Recurrent pyogenic cholangitis (RPC), also known as Hong Kong disease, Oriental cholangitis, and Oriental infestational cholangitis, is a chronic infection characterized by recurrent bouts of bacterial cholangitis with primary hepatolithiasis. It is exclusive to people who live or have lived in southeast Asia.

== Presentation==
Presentation can be atypical and without pain or fever, especially in the elderly. Positive symptoms include biliary colic, acute pancreatitis, obstructive jaundice and less commonly, liver enlargement and abnormal liver function tests. Additional complications in the acute setting include ascending cholangitis, gallbladder empyema, clotting within the hepatic and portal veins, sepsis and death.

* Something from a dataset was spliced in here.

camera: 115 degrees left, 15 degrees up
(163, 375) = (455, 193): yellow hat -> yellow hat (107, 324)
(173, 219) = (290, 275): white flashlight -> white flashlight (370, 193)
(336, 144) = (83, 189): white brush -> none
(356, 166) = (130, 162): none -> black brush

Chronic biliary obstruction may cause jaundice, itchiness, liver abscesses, and cirrhosis, particularly at the left lobe segment 3, and can eventually lead to intraductal papillary mucinous neoplasm or cholangiocarcinoma.

==Pathogenesis==
With RPC, the gallstones found within the biliary system are made of calcium bilirubinate or pigmented calcium. Calcium bilirubinate stones are prevalent in Asia and very rare in Europe and the United States. They tend to be friable concretions of various shapes and sizes within the biliary tree, and their associated bile is often muddy in consistency and contains numerous fine particles of calcium bilirubinate as well. This differs greatly from cholesterol stones, which are common in Europe and the United States. The formation of calcium bilirubinate stones in RPC has been attributed to a high incidence of infection with Escherichia coli in bile. In humans, the majority of bilirubin is excreted in the bile as bilirubin glucuronide.

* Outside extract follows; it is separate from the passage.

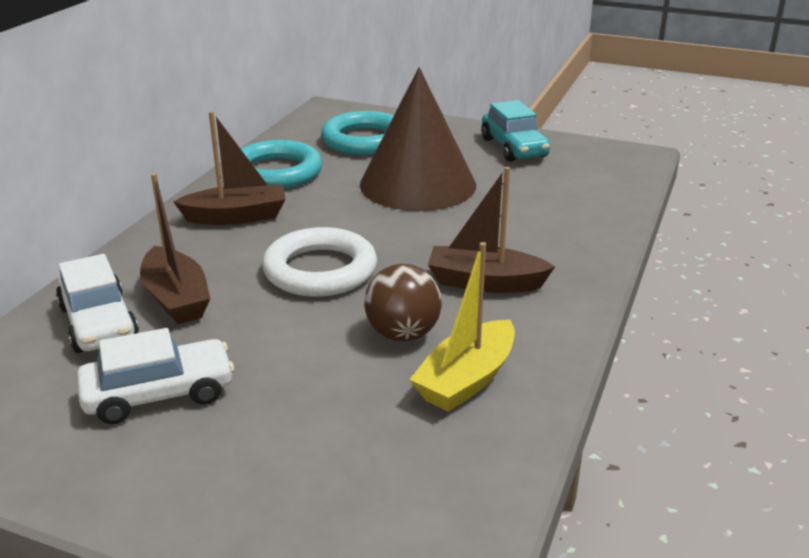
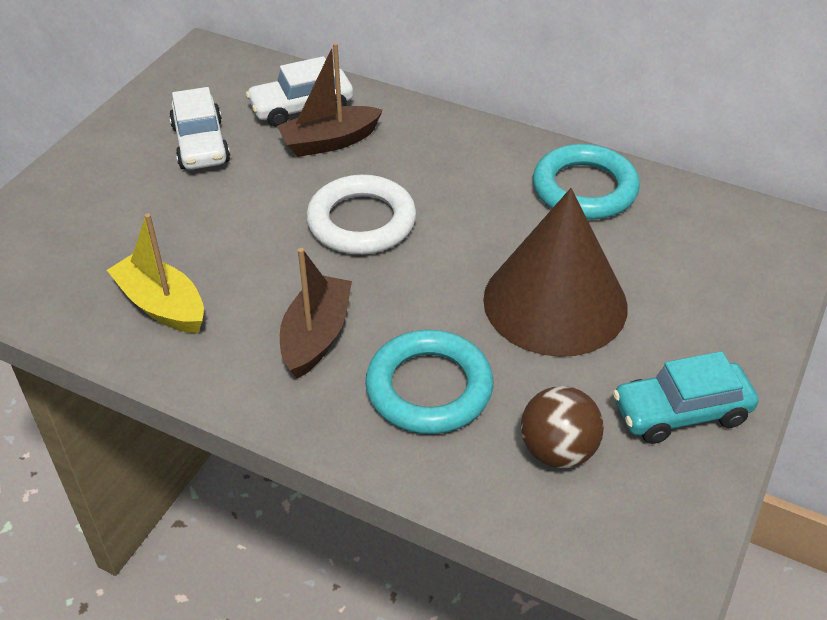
camera: 95 degrees right, 15 degrees up
(236, 216) = (477, 166): brown boat -> none
(364, 140) = (688, 261): turquoise ring -> turquoise ring (429, 388)
(403, 334) = (240, 271): brown ball -> brown ball (557, 451)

Hepatolithiasis is associated with Clonorchis sinensis and Ascaris lumbricoides infestation of the liver. This theory is based on high incidence of dead parasites or ova within stone in autopsy findings.

==Diagnosis==
The diagnosis can be suspected by imaging, with typical characteristics centering around appearance of the liver, typically with CT, ultrasound or MRI. Traits that raise suspicion for the infection include intra- and extra- hepatic dilatation and strictures with intraductal pigmented stones, usually in the absence of gallstones and with regions of segmental liver atrophy, particularly the lateral aspect of the left hepatic lobe. There is also reduced arborization of peripheral ducts. Approximately 5% of chronic infections go on to develop cholangiocarcinoma.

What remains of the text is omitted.